The Court leaves open the precise boundary of “conduct of litigation” in more complex or borderline tasks. Further, the Court did not explain what “proper direction, management supervision and control” looks like when delegating tasks. The Court left this to regulators to clarify. It remains to be seen whether those regulators are able to shed much further light on the subject. There is also uncertainty about the long-term impact on regulators more generally. This is particularly so given the concerns raised about some of the advice previously provided to those they regulate as highlighted in the judgment.
These questions are likely to be explored in future disputes, particularly where there are allegations that an unauthorised person was effectively operating autonomously. Whilst arguably Mazur has simply restored the status quo, certainly it has shone a spotlight on the topic of supervision. Law firms can, therefore, expect regulators to take a keen interest in how they deal with that, particularly in light of the SRA’s current focus on high-volume claims work and a number of recent high profile firm collapses.
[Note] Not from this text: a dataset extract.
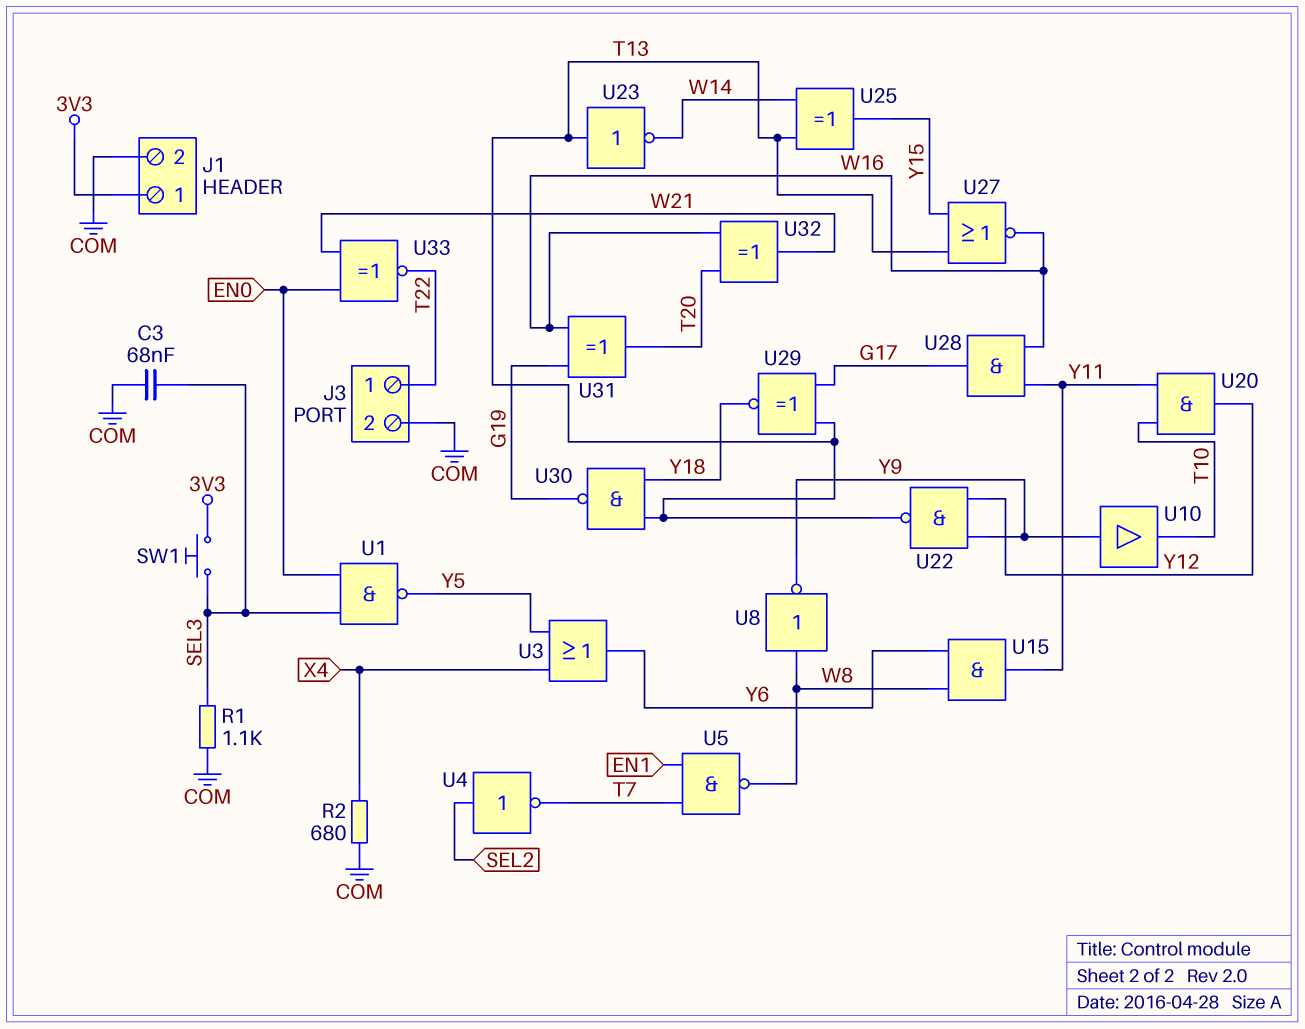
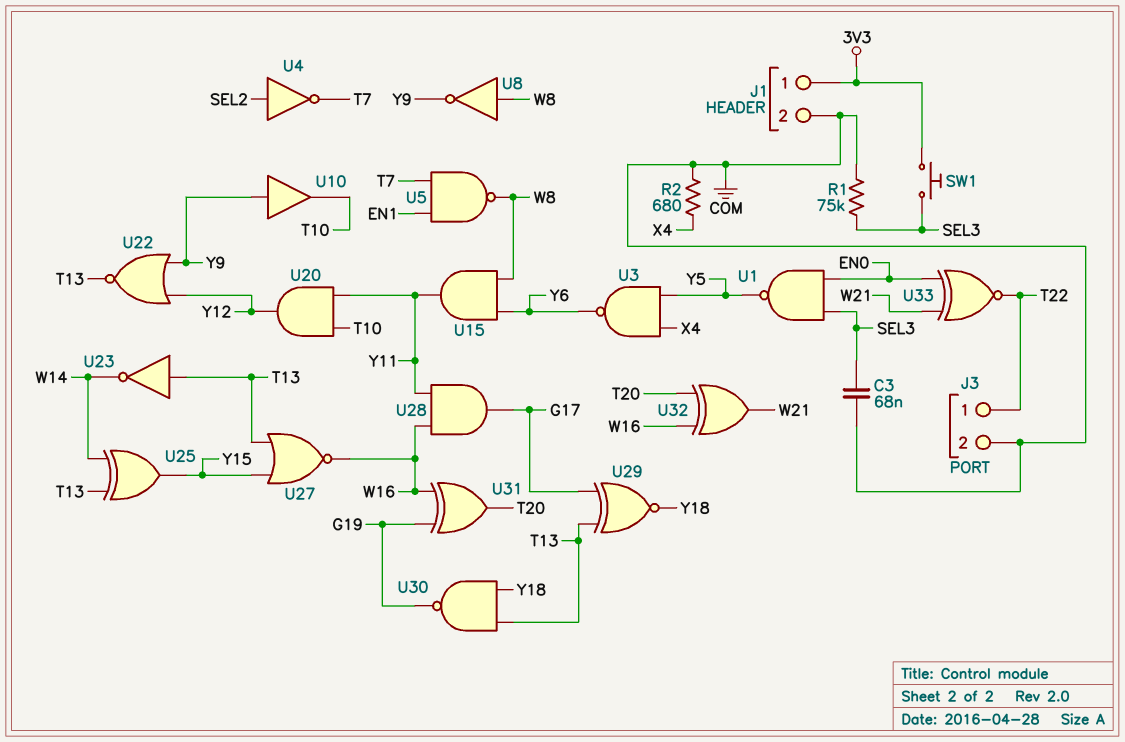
R1: 1.1k (COM, SEL3) -> 75k (COM, SEL3)
U3: OR (in X4, in Y5, out Y6) -> NAND (in X4, in Y5, out Y6)
U22: NAND (in Y9, in Y12, out T13) -> NOR (in Y9, in Y12, out T13)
It should, however, bring an end to satellite costs litigation seeking to reduce or deny any costs incurred by unauthorised persons, although what happens with those claims already in train or where there has already been a decision on the topic is also yet to be seen.
Unauthorised persons will also be left considering where they go from here. Many will already have taken steps to obtain additional practising rights and those whose applications are not yet complete may wish to continue to pursue them. However, there will be damage done to some of those unauthorised persons, many of whom lost their jobs as a result of the fallout from the initial decision and firms which employed them which cannot yet be fully calculated.
Key takeaways
The Court of Appeal has restored a responsibility-based test: litigation is conducted by the person who controls and are responsible for it, not necessarily the person who performs the individual steps.
This significantly reduces the risk of arguments that claims are invalid or unlawful due to the involvement of unauthorised persons. However, it shifts the focus to whether law firms can demonstrate genuine supervision and retained responsibility, which may become the new battleground in both negligence and regulatory disputes.